For the reasons stated above, the Park District’s motion for summary judgment [R. 36] is denied. Before the October 16, 2012 status hearing, the parties shall confer on what each side believes should be the next step in the litigation.

. This court has jurisdiction under 28 U.S.C. § 1331 over this federal-law action, provided for by 29 U.S.C. § 2617(a)(2), which covers public agency employers such as the Chicago Park District, 29 U.S.C. § 2611(4)(A)(iii).

. The regulations were most recently amended in 2009, after the events of this case occurred. Because regulations cannot be applied retroactively unless Congress has so authorized the administrative agency and the language of the regulations require it, see Bowen v. Georgetown Univ. Hosp., 488 U.S. 204, 208, 109 S.Ct. 468, 102 L.Ed.2d 493 (1988), this Court applies the version in effect as of January 2007 (when the trip occurred). See Brown v. Auto. Components Holdings, LLC, 622 F.3d 685, 689-90 (7th Cir.2010) (applying contemporaneous regulations).

. A condition that involves inpatient care also qualifies as a serious health condition. 29 C.F.R. § 825.114(a)(1) (1995).

. The current version of the regulation (which has the same text as the prior version) is codified at 29 C.F.R. § 825.115(d).

. To state the point more precisely, Ballard has shown that a reasonable fact-finder could find the facts necessary to deem Sarah Ballard as someone with a serious health condition and that Ballard took leave to "care for” her.

. Ballard arguably also provided psychological care by making sure her mother was comfortable by saying soothing things to her, rubbing her back and head, and propping her up in bed. PSOF ¶ 3.

. The CFRA was modeled on the federal FMLA and incorporates FMLA regulations to the extent that they do not conflict with California law. Cal. Admin. Code, tit. 2, § 7297.10. Thus, cases interpreting the FMLA apply equally to CFRA claims in the absence of a conflict. Mora v. Chem-Tronics, 16 F.Supp.2d 1192, 1202-03 (S.D.Cal.1998).

. Note that Ballard testified that while in Las Vegas, her mother did visit a medical facility because she was unable to access her insulin and medication in her hotel room on the night of the hotel fire. See Ballard Dep. at 206:16-208:6. Although the visit was unplanned, it underscores the importance of Ballard's supervision of her mother during the trip.

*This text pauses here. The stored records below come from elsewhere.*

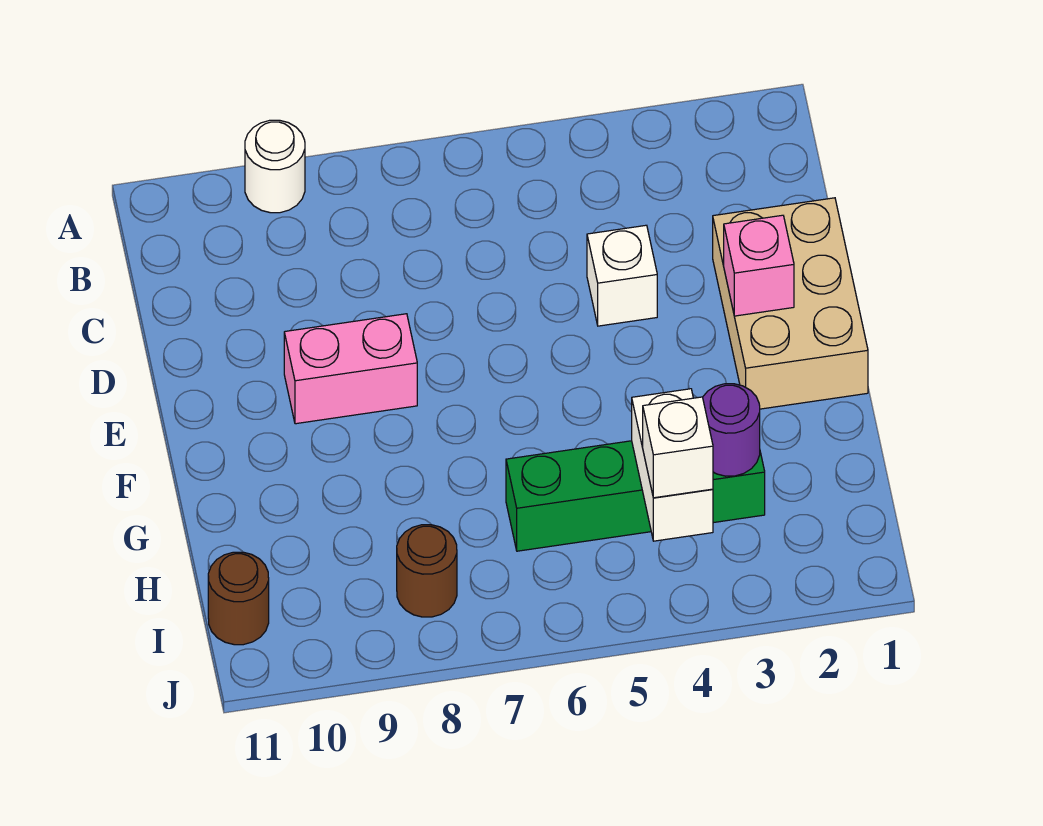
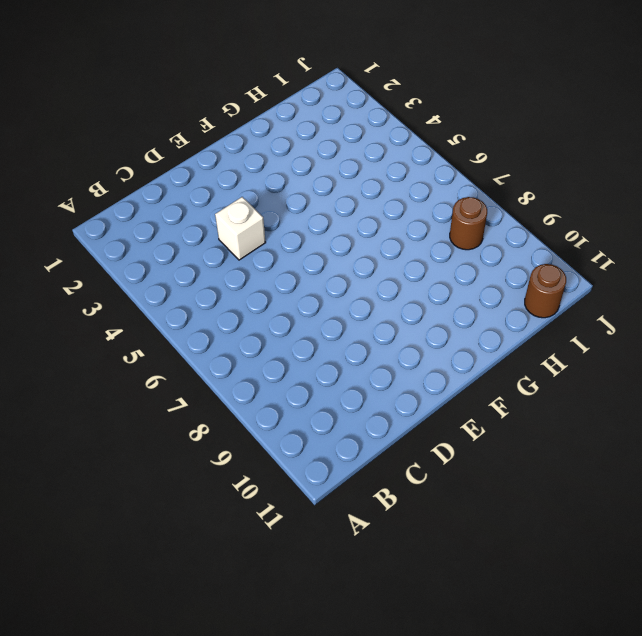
none -> white round brick A9 level 1
none -> tan brick D1:F2 level 1

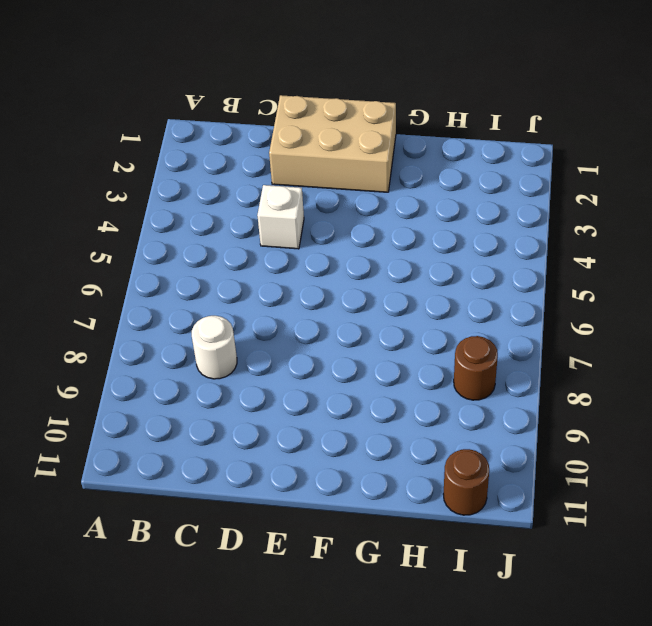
white round brick C8 level 1 -> white round brick A9 level 1
none -> pink brick E8:E9 level 1
none -> green brick H3:H6 level 1

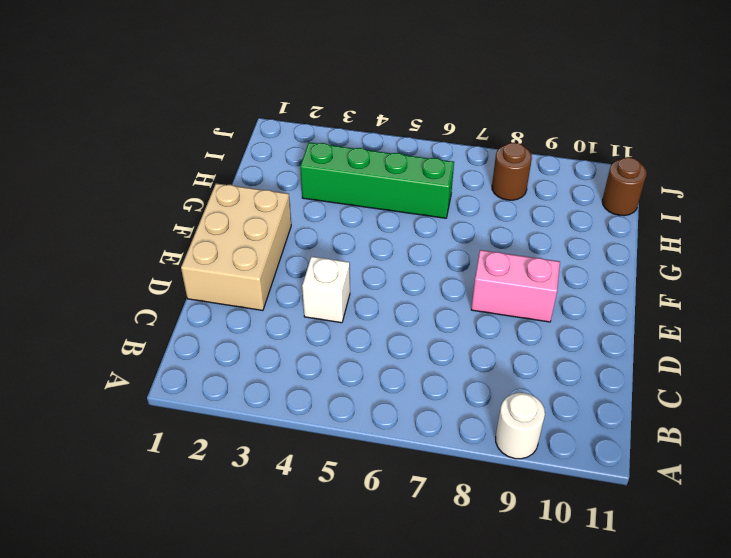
none -> pink brick E2 level 2
none -> purple round brick H3 level 2

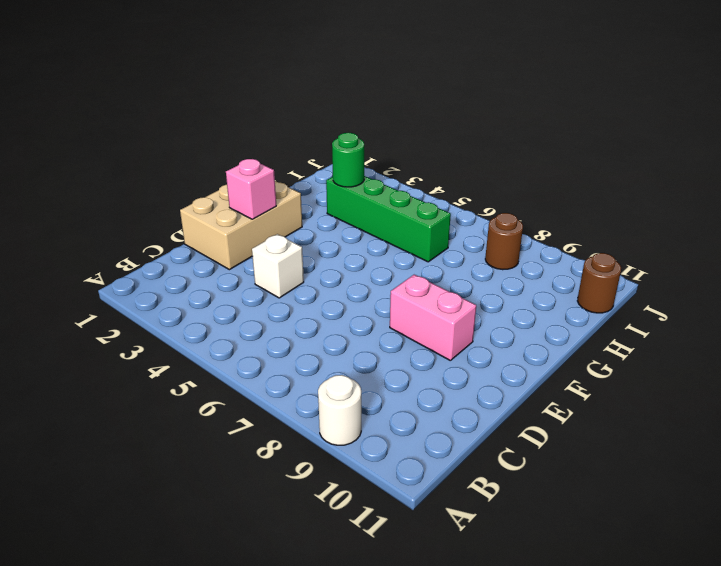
green round brick H3 level 2 -> purple round brick H3 level 2
none -> white brick H4:I4 level 2
none -> white brick I4 level 3

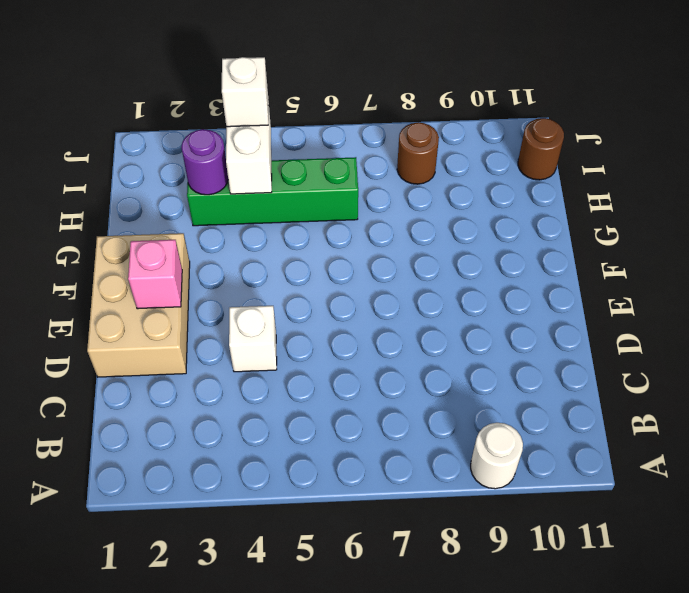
none -> pink brick E8:E9 level 1

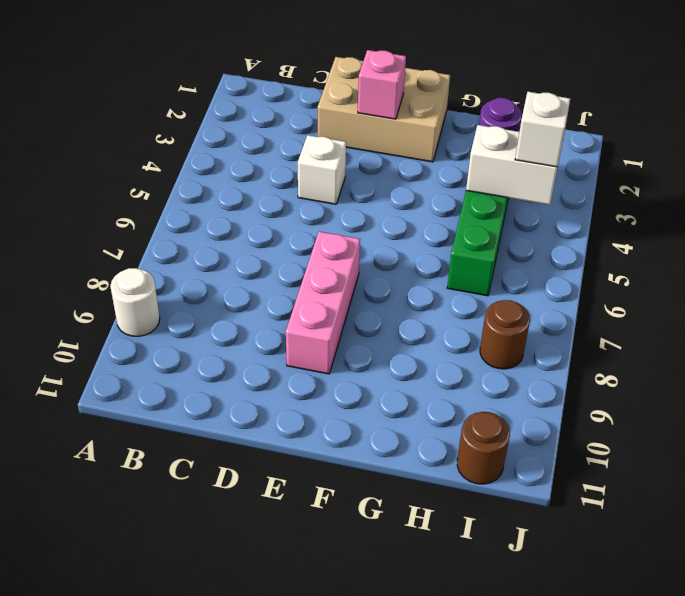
pink brick E7:E9 level 1 -> pink brick E8:E9 level 1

Left to her own devices, Sarah Ballard would not have received her medications on time and could have suffered serious health consequences.

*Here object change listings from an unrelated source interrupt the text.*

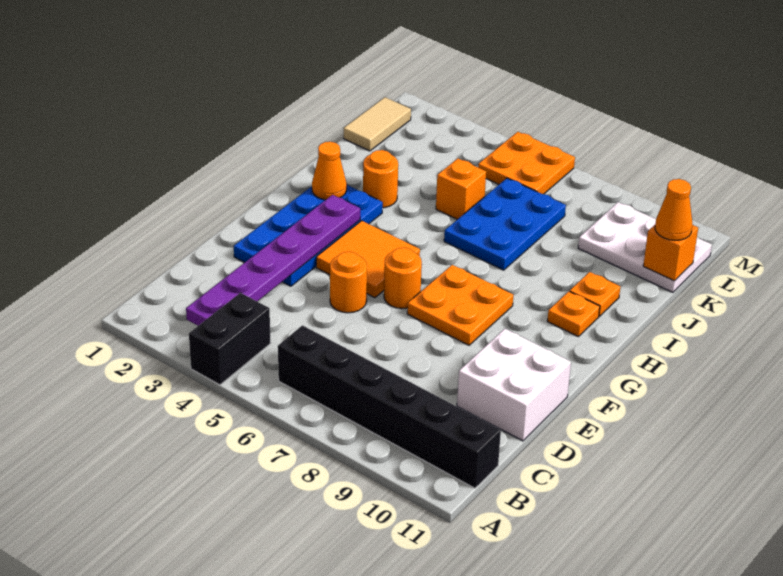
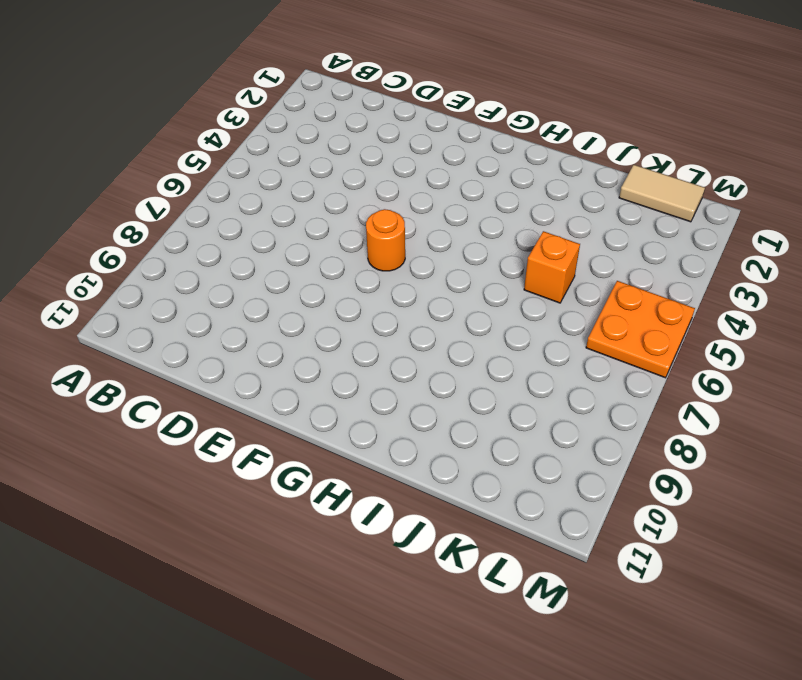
none -> black brick A4:B4 level 1
none -> black brick B6:B11 level 1
none -> white brick D10:E11 level 1

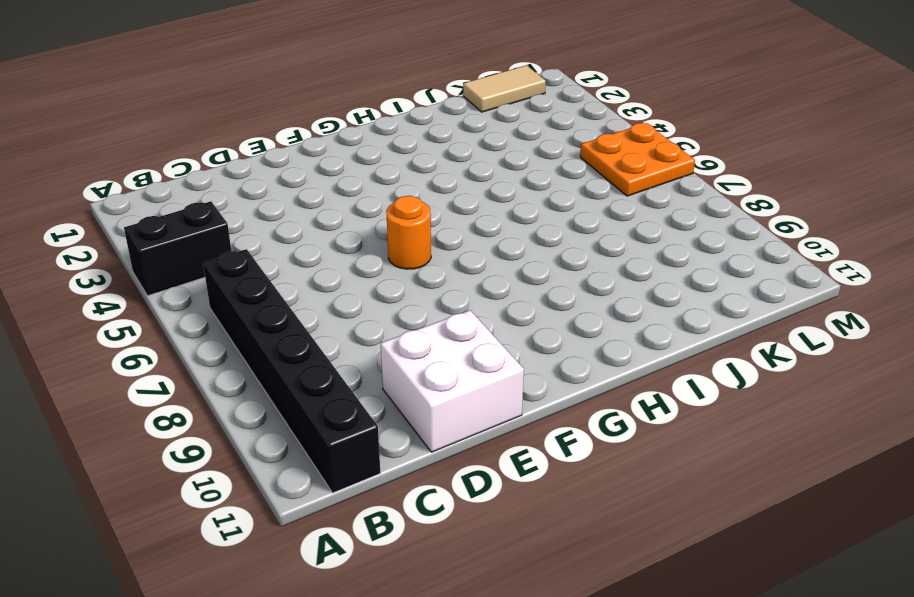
none -> blue plate E2:H3 level 1
none -> orange round brick E5 level 1
none -> orange tile F4:G5 level 1

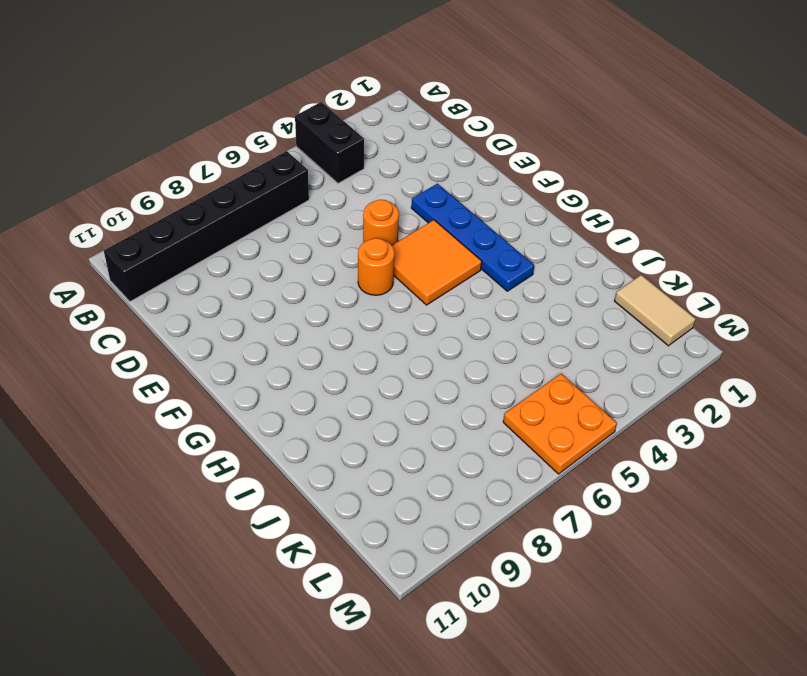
blue plate E3:H3 level 1 -> blue plate E2:H3 level 1
none -> white brick D10:E11 level 1
none -> orange plate F7:G8 level 1
none -> orange plate H10 level 1

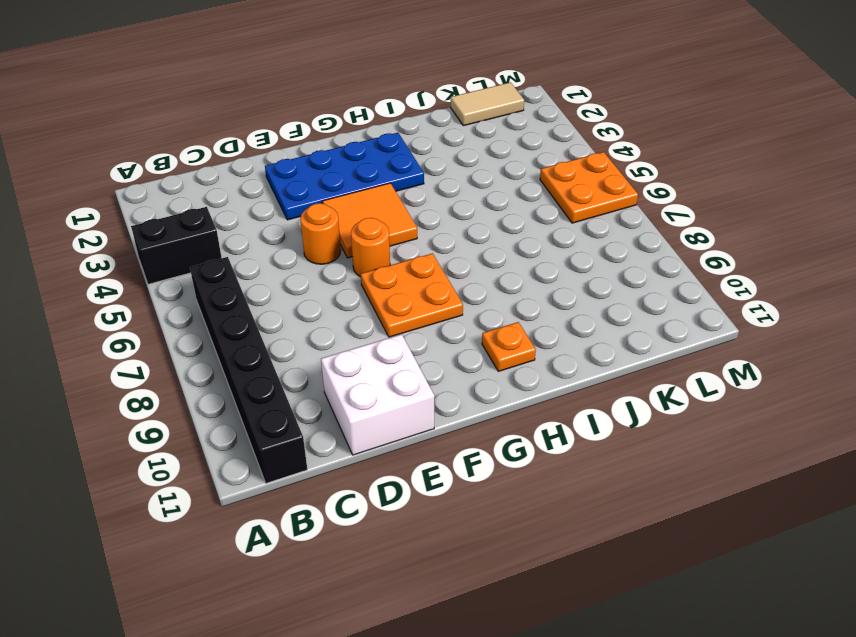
none -> orange round brick I3 level 1
none -> blue plate I6:K7 level 1
none -> orange plate I10 level 1

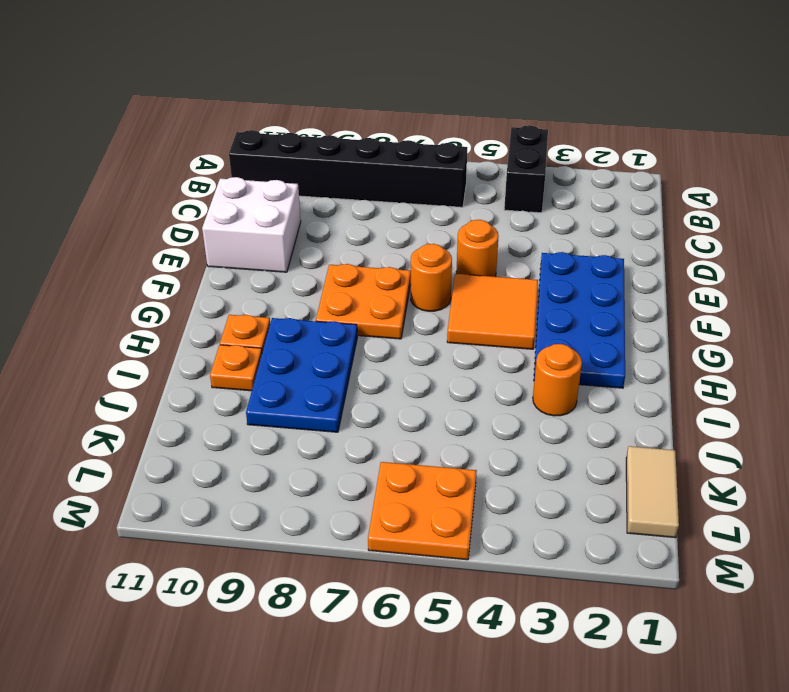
blue plate H8:J9 level 1 -> blue plate I6:K7 level 1
none -> orange brick J5 level 1
none -> white plate K9:L11 level 1
none -> purple plate B3:G3 level 2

. Indeed, the Park District contends that 29 C.F.R. § 825.116(a) supports an employee’s FMLA leave request “only if the care giving function takes place in the context of the relative’s ‘serious illness’ and if the care is associated with the relative’s receiving some type of 'inpatient or home care.’ ” R. 48, Def.’s Repl. Br. 5. Under that view, had Ballard simply requested time off from work to tend to her mother at home, FMLA leave would have been warranted because Sarah Ballard was under the supervision — albeit infrequently — of Horizon Hospice. But Sarah Ballard’s ability to care for her own basic medical, hygienic, and nutritional needs remained no less diminished in Las Vegas than it was at home. It is inconsistent to say that Ballard “cared for” her mother at home, but not while they were in Las Vegas. Under the rule endorsed by the Park District and the Ninth Circuit, whether an employee may take leave to tend to the medical needs of a seriously ill family member under the FMLA turns on where the care is administered — a distinction that is textually unfounded.